Tuning the Magnetoluminescence Behavior of Lanthanide Complexes Having Sphenocorona and Cubic Coordination Geometries

The reaction of the tripodal fluorophoric ligand tris(benzimidazol‐2‐ylmethyl)amine (ntbi) with two different lanthanide salts [Ln(NO3)3 and LnCl3 (Ln = Dy, Ho, Tb)] afforded two new classes of mononuclear complexes. The class 1 complexes [{Ln(ntbi)(NO3)3}2·3CH3OH; Ln = Dy (1) and Ho (3)] exhibit very rare “sphenocorona” coordination geometries around the Ln centers, whereas the class 2 complexes [{Ln(ntbi)2}5·15Cl·xH2O; Ln = Dy, x = 18 (2) and Ln = Tb, x = 27 (4)] show “cubic” coordination geometries, as revealed by single‐crystal X‐ray diffraction studies.

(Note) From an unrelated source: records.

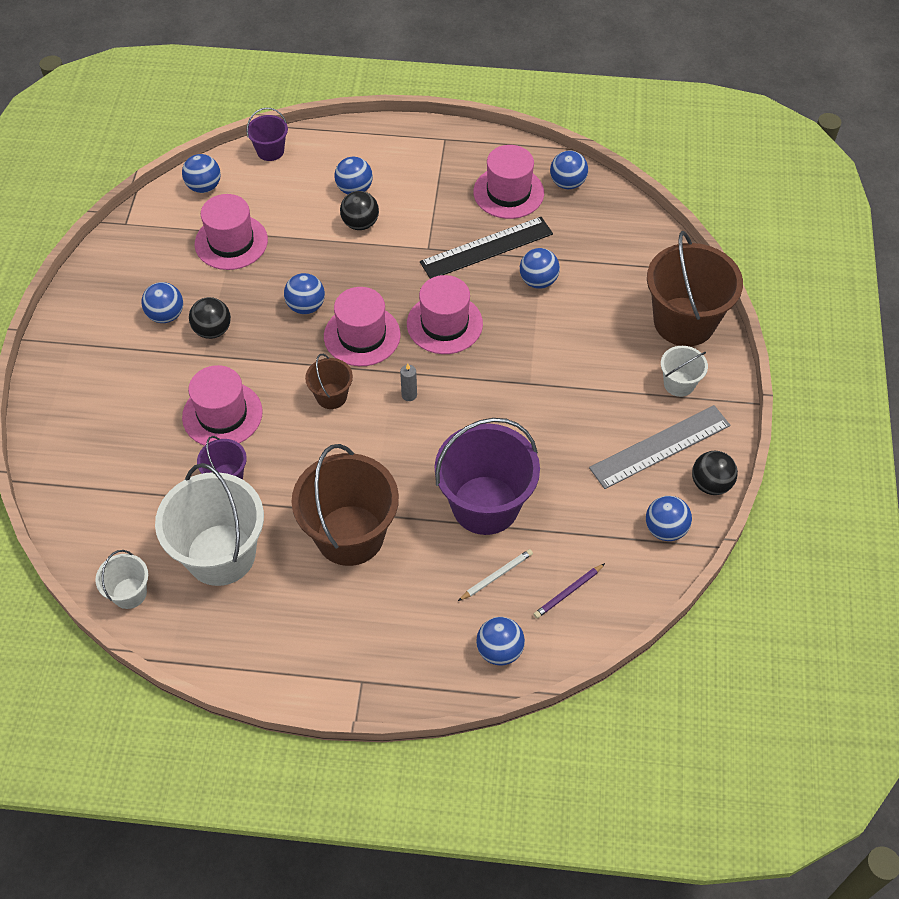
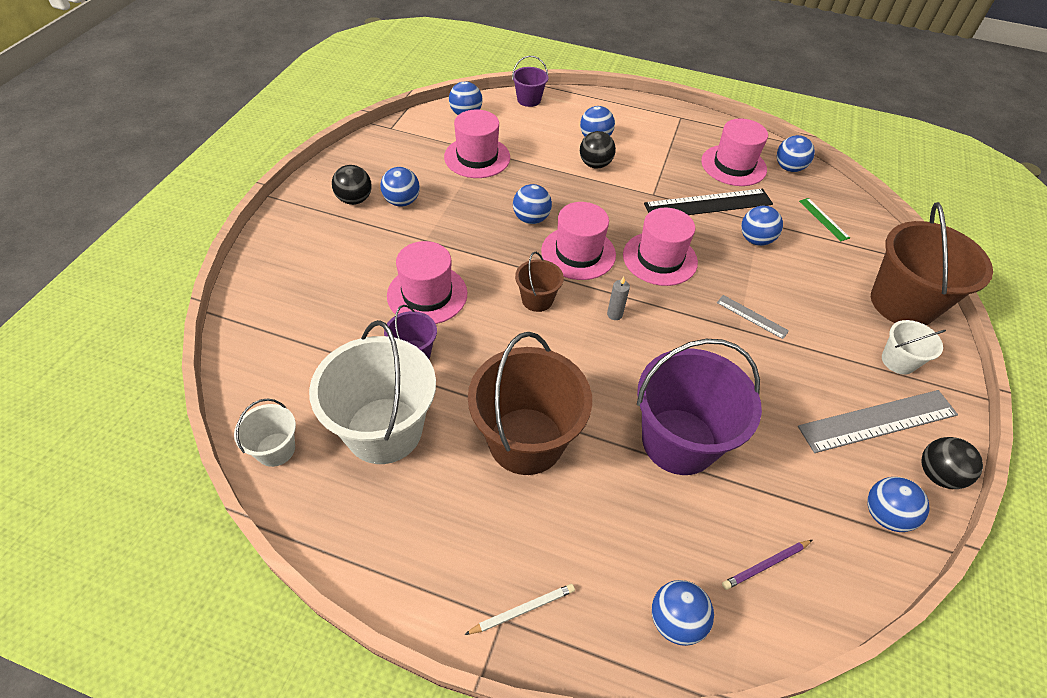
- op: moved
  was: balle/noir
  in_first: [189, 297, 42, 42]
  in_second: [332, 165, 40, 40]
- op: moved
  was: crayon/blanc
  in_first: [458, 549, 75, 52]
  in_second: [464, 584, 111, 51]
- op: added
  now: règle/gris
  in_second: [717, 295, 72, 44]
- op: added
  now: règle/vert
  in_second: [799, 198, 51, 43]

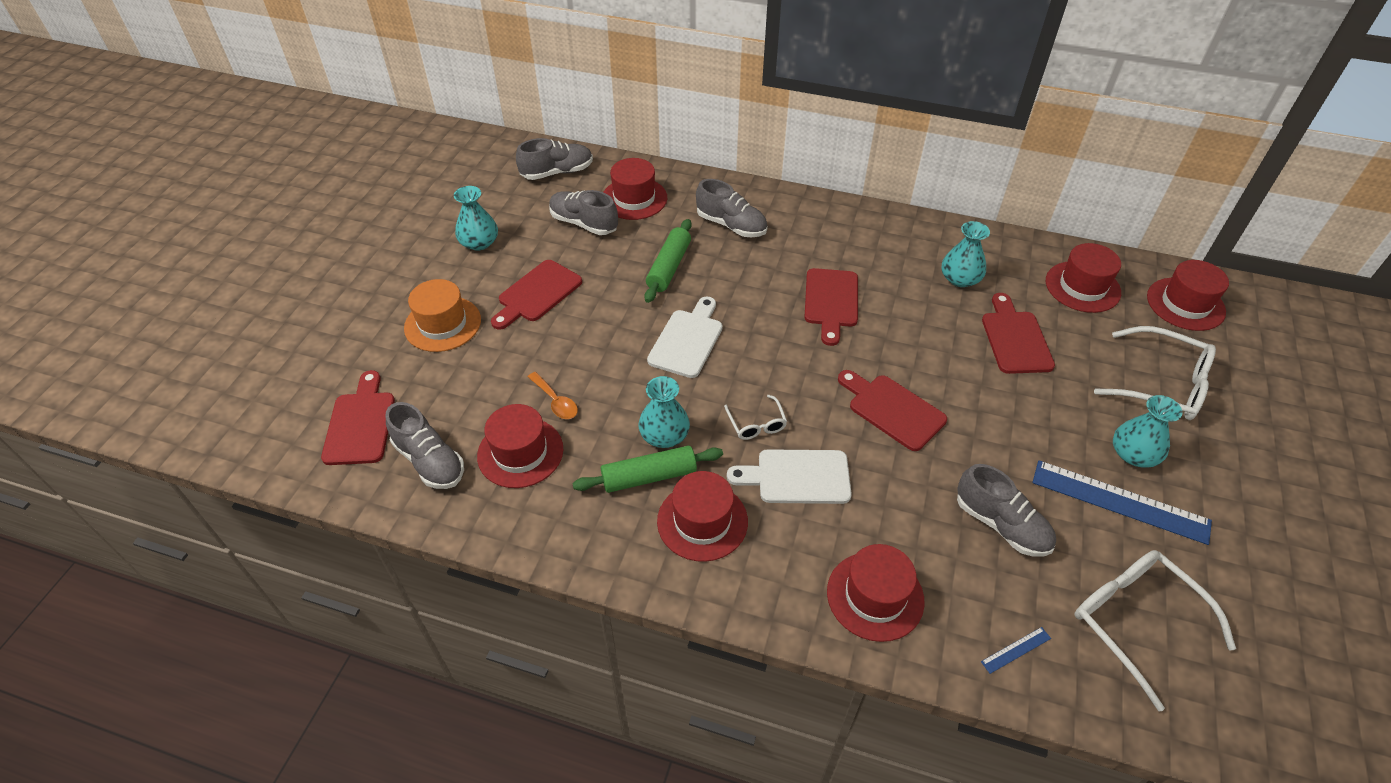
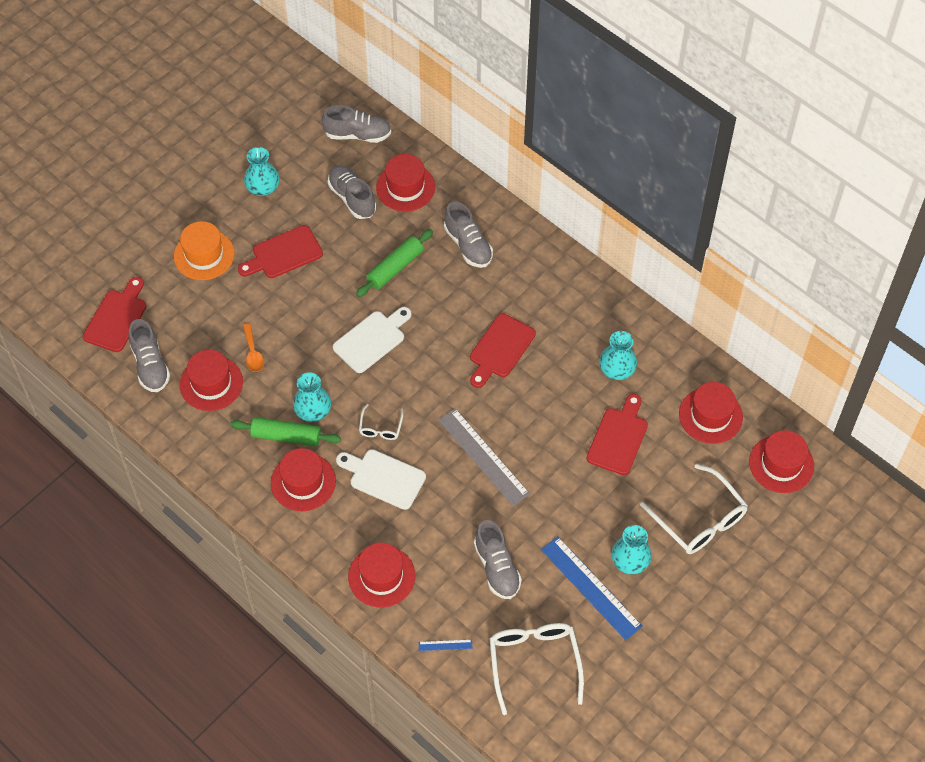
- op: replaced
  was: planche à découper/rouge
  now: règle/gris
  in_first: [838, 370, 109, 81]
  in_second: [438, 408, 92, 98]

The class 2 complexes also exhibit a unique “double‐propeller”‐type structural feature. Owing to the significant difference in the coordination geometries around the Ln centers, prominent variations in the slow magnetic relaxation behaviors as well as the luminescence intensities are observed by alternating current magnetic susceptibility and solid‐state luminescence studies, respectively. LnIII complexes (Ln = Dy, Ho, Tb) with distinctly different coordination geometries, namely, sphenocorona and cubic, are synthesized. The different coordination geometries around the LnIII centers significantly modulate the slow magnetic relaxation and photoluminescence behaviors of the complexes, as revealed from AC magnetic susceptibility and solid‐state luminescence studies, respectively.